Scientific classification
- Kingdom: Plantae
- Clade: Tracheophytes
- Clade: Angiosperms
- Clade: Eudicots
- Clade: Rosids
- Order: Myrtales
- Family: Myrtaceae
- Genus: Verticordia
- Subgenus: Verticordia subg. Chrysoma
- Section: Verticordia sect. Chrysoma
- Species: V. citrella
- Binomial name: Verticordia citrella A.S.George

= Verticordia citrella =

- Genus: Verticordia
- Species: citrella
- Authority: A.S.George
- Conservation status: P2

Species of flowering plant

Verticordia citrella is a species of flowering plant in the myrtle family, Myrtaceae and is endemic to the south-west of Western Australia. It is a small, densely branched shrub with cylinder shaped stem leaves that differ from those near the flowers, and small yellow flowers in groups near the ends of the branches.

==Description==
Verticordia citrella is a shrub with a single stem at the base but highly branched, growing to a height of up to 1.0 m and a width of up to 50 cm. The leaves on the stems are linear in shape, round in cross-section, 5-10 mm long and taper to a point. Those near the flowers are broad elliptic to almost circular and 2-3 mm long.

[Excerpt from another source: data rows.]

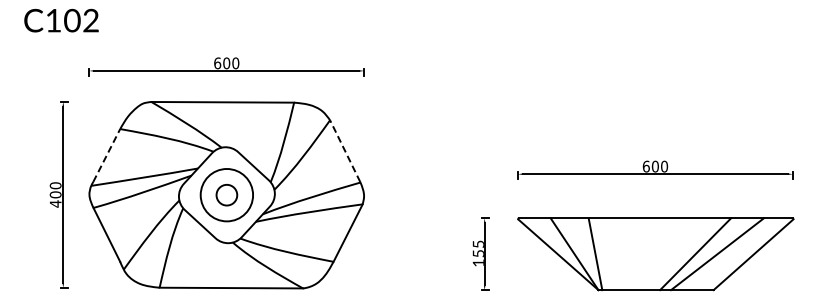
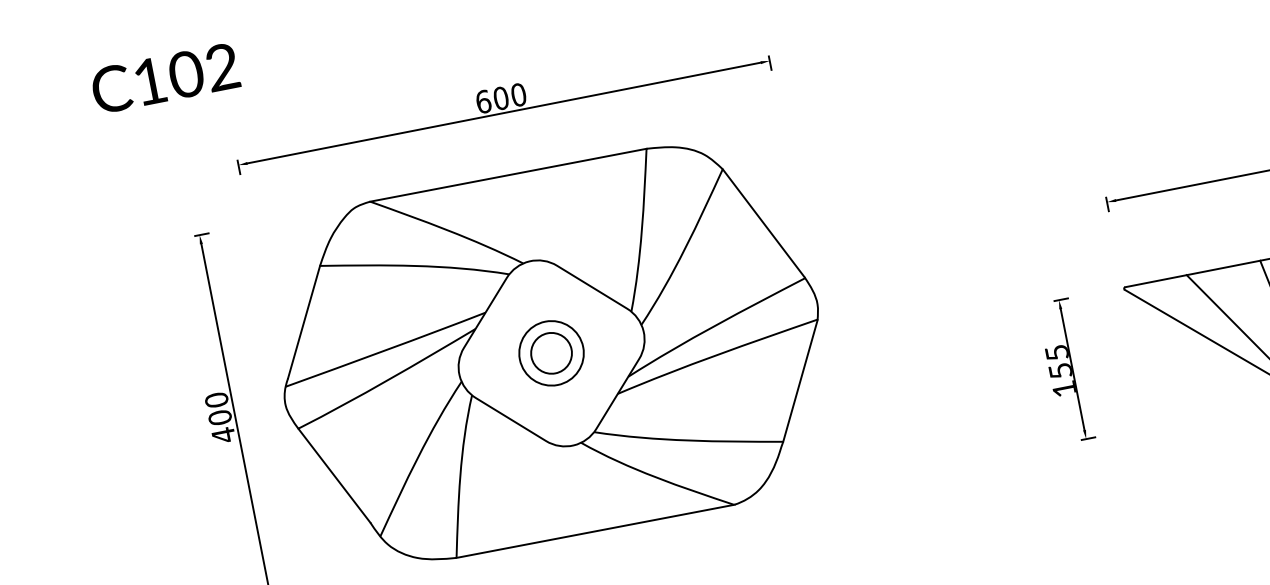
line: (344, 150) -> (762, 222), dashed -> solid
line: (106, 155) -> (303, 322), dashed -> solid
circle: (226, 194) -> (550, 352), size x0.62

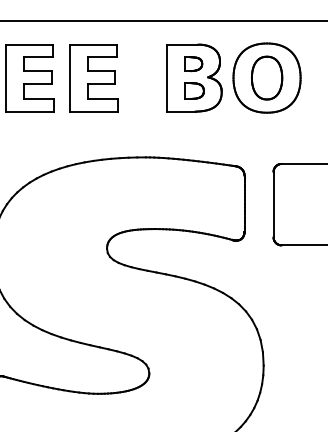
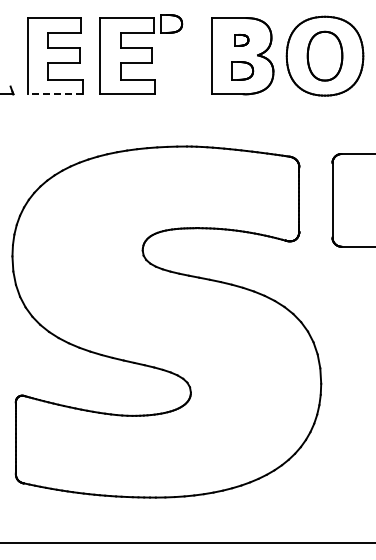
part: (132, 49) -> (171, 23), added
part: (193, 64) -> (241, 40), size x0.7
line: (29, 111) -> (54, 94), solid -> dashed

The flowers are faintly scented, arranged in round or corymb-like groups on erect stalks 3-5 mm long. The floral cup is top-shaped, about 1.5 mm long, glabrous and slightly warty. The sepals are yellow, 2.0 mm long, with 5 or 6 lobes with hairy fringes. The petals are also yellow, 1.5-1.8 mm and have long, spreading finger-like lobes. The style is 0.8 mm long, straight and glabrous. Flowering time is from October to November.

The species V. acerosa is closely related and similar but it has larger leaves and larger flowers, and the flowers turn red or darker colours as they age.

==Taxonomy and naming==
Verticordia citrella was first formally described by Alex George in 1991 from specimens collected between Perth and Toodyay by Alex and Elizabeth George. The description was published in Nuytsia. The specific epithet (citrella) is derived from the Latin adjective citreus meaning "of lemon-yellow colour" with the suffix -ella making the adjective diminutive, referring to the colour and small size of the flowers.

George placed this species in subgenus Chrysoma, section Chrysoma along with V. acerosa, V. subulata, V. endlicheriana.

==Distribution and habitat==
This verticordia usually grows in sand that is damp in winter, in open shrubland. It only occurs in a single nature reserve between Perth and Toodyay.

==Conservation==
Verticordia citrella is classified as "Priority Two" by the Western Australian Government Department of Parks and Wildlife meaning that it is poorly known and from only one or a few locations.

==Use in horticulture==
Verticordia citrella has been grown in Western Australia in well-drained soil and has flowered prolifically in sunny positions. It has been more difficult to grow in eastern Australia but has survived in containers for 3 or 4 years. It has been propagated from cuttings but plants grown in deep sand have sometimes self-sown from seed.